Grundlage für die Entwicklung von Stable Audio stellt das Text-Musik-Modell Dance Diffusion dar, das Harmonai mit Stabilitys Unterstützung 2022 veröffentlicht hat. Stable Audio ist jedoch ein von Grund auf neu entwickeltes Modell von Stability AIs im April gegründeter Audiosparte.
Diffusionsmodelle für Musik einzusetzen, ist keine neue Idee. Die Stärke von Stable Audio liege jedoch darin, Stücke in unterschiedlicher Länge produzieren zu können. Dies sei beim Training berücksichtigt worden.
Stability AI erklärt die zugrundeliegende Technik so:
- Stable Audio ist ein latentes Diffusionsmodelle mit verschiedenen Teilen: einem Variational Autoencoder (VAE), einem Text-Encoder und einem U-Net-basierten Diffusionsmodell.
- Der VAE komprimiert Stereoaudio in eine verlustbehaftete, rauschresistente und invertierbare latente Kodierung, was schnellere Generierung und Training ermöglicht.
- Für die Text-Prompts wird ein gefrorener Text-Encoder eines neu trainierten CLAP-Modells verwendet.
- Timing-Einbettungen werden während des Trainings berechnet und dienen der Steuerung der Ausgabe-Audiolänge.

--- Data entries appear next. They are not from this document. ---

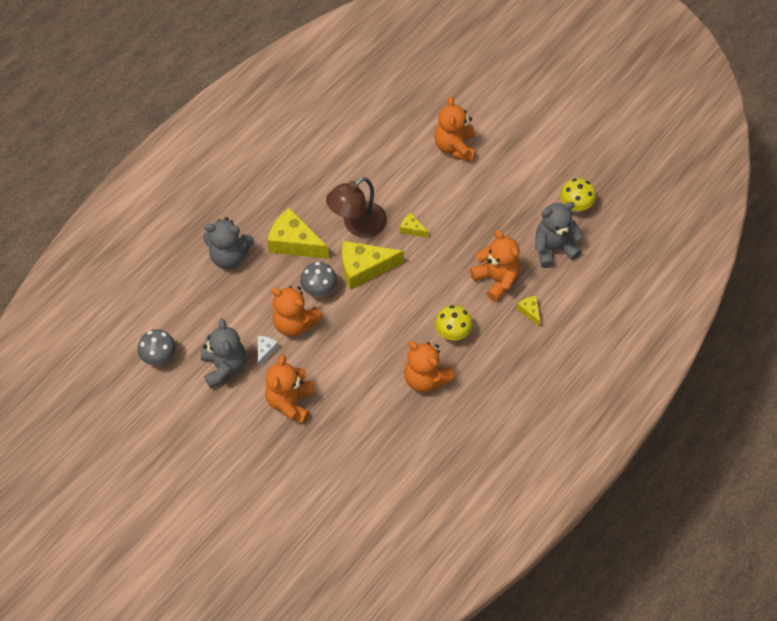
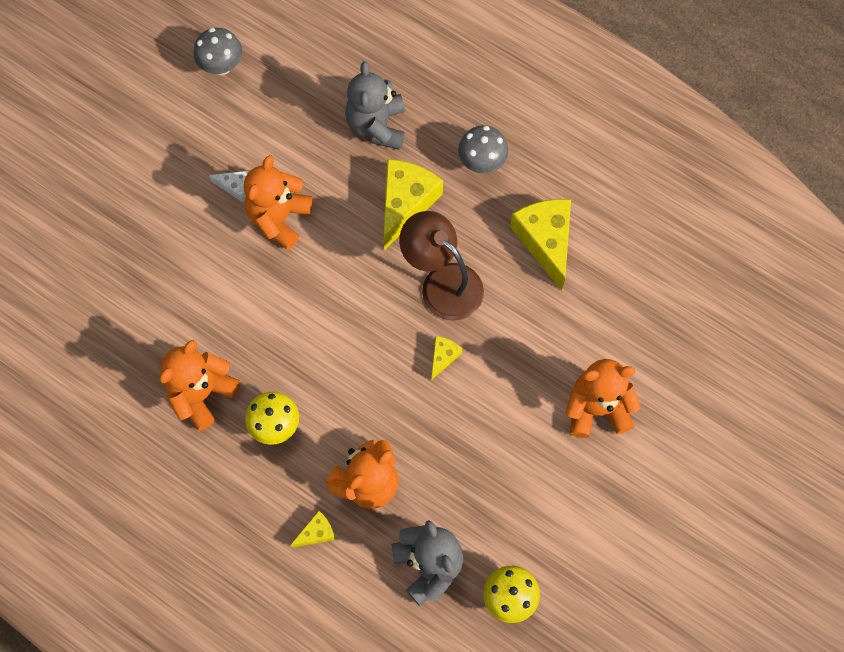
camera: 85 degrees right, 10 degrees up
(224, 367) = (211, 142): grey teddy bear -> none
(290, 402) = (162, 225): orange teddy bear -> none
(319, 290) = (333, 243): grey mushroom -> grey mushroom (482, 162)
(364, 268) = (371, 298): yellow cheese -> yellow cheese (545, 241)

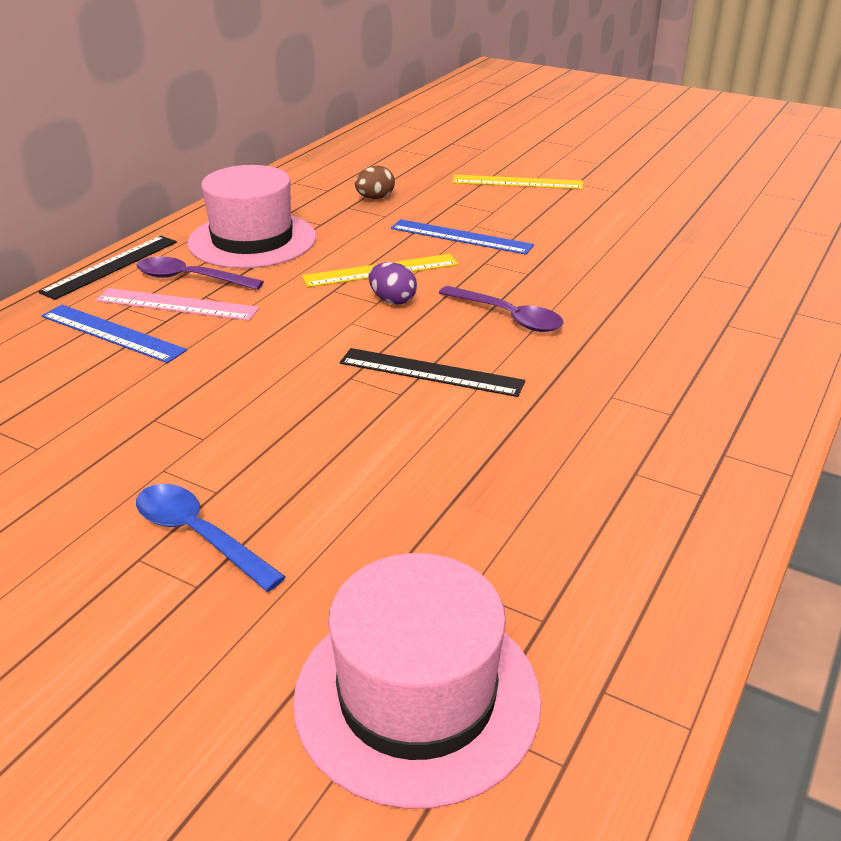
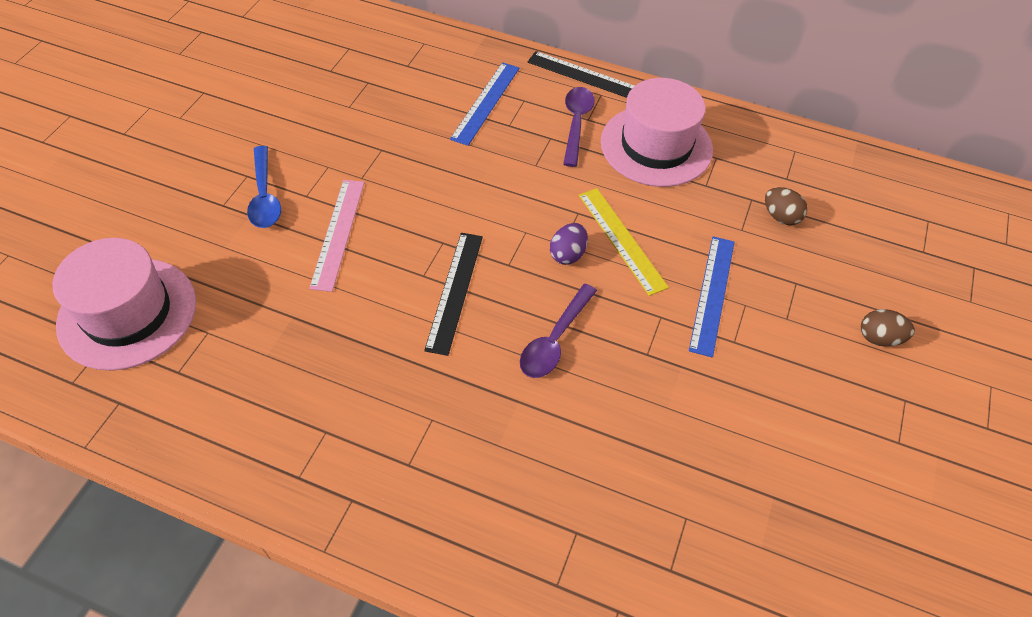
camera: 80 degrees right, 20 degrees up
(177, 304) = (533, 125): pink ruler -> pink ruler (338, 233)
(198, 535) = (264, 196): blue spoon -> blue spoon turned 135 degrees clockwise
(517, 182) = (879, 338): yellow ruler -> brown egg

- Das Diffusionsmodell für Stable Audio ist ein U-Net mit 907 Millionen Parametern, das auf dem Moûsai-Modell basiert.
Ihr könnt Stable Audio ausschließlich über die jüngst gestartete Weboberfläche nutzen. 20 Songs im Monat mit bis zu 45 Sekunden sind für die private Nutzung kostenlos. Für 11,99 US-Dollar im Monat bekommt ihr 500 Songs mit bis zu 90 Sekunden Abspielzeit und kommerzieller Lizenz.
Kein Content-Filter - leichte Kopien?
Das Tool könnte auch für gefälschte Songs bekannter Künstler:innen zweckentfremdet werden. Obwohl die Labels bisher erfolgreich gegen derartige KI-Kreationen vorgehen konnten, ist die rechtliche Situation nicht eindeutig geklärt.
Stability AI selbst betont im Interview mit Techcrunch, verantwortungsvoll mit der Technologie umgehen zu wollen. Die Datenbank von AudioSparx enthält zwar keine Popsongs, doch viele, die als solche im Stile bekannter Künstler:innen gekennzeichnet sind. Im Gegensatz zu Googles MusicLM werden die Namen prominenter Interpret:innen zumindest bisher nicht blockiert.
Ob sich mit Stable Audio das bisher wahrscheinlich defizitäre Geschäftsmodell von Stability AI rechnet, bleibt abzuwarten. Die beeindruckende Qualität der KI-Kompositionen lässt jedenfalls aufhorchen.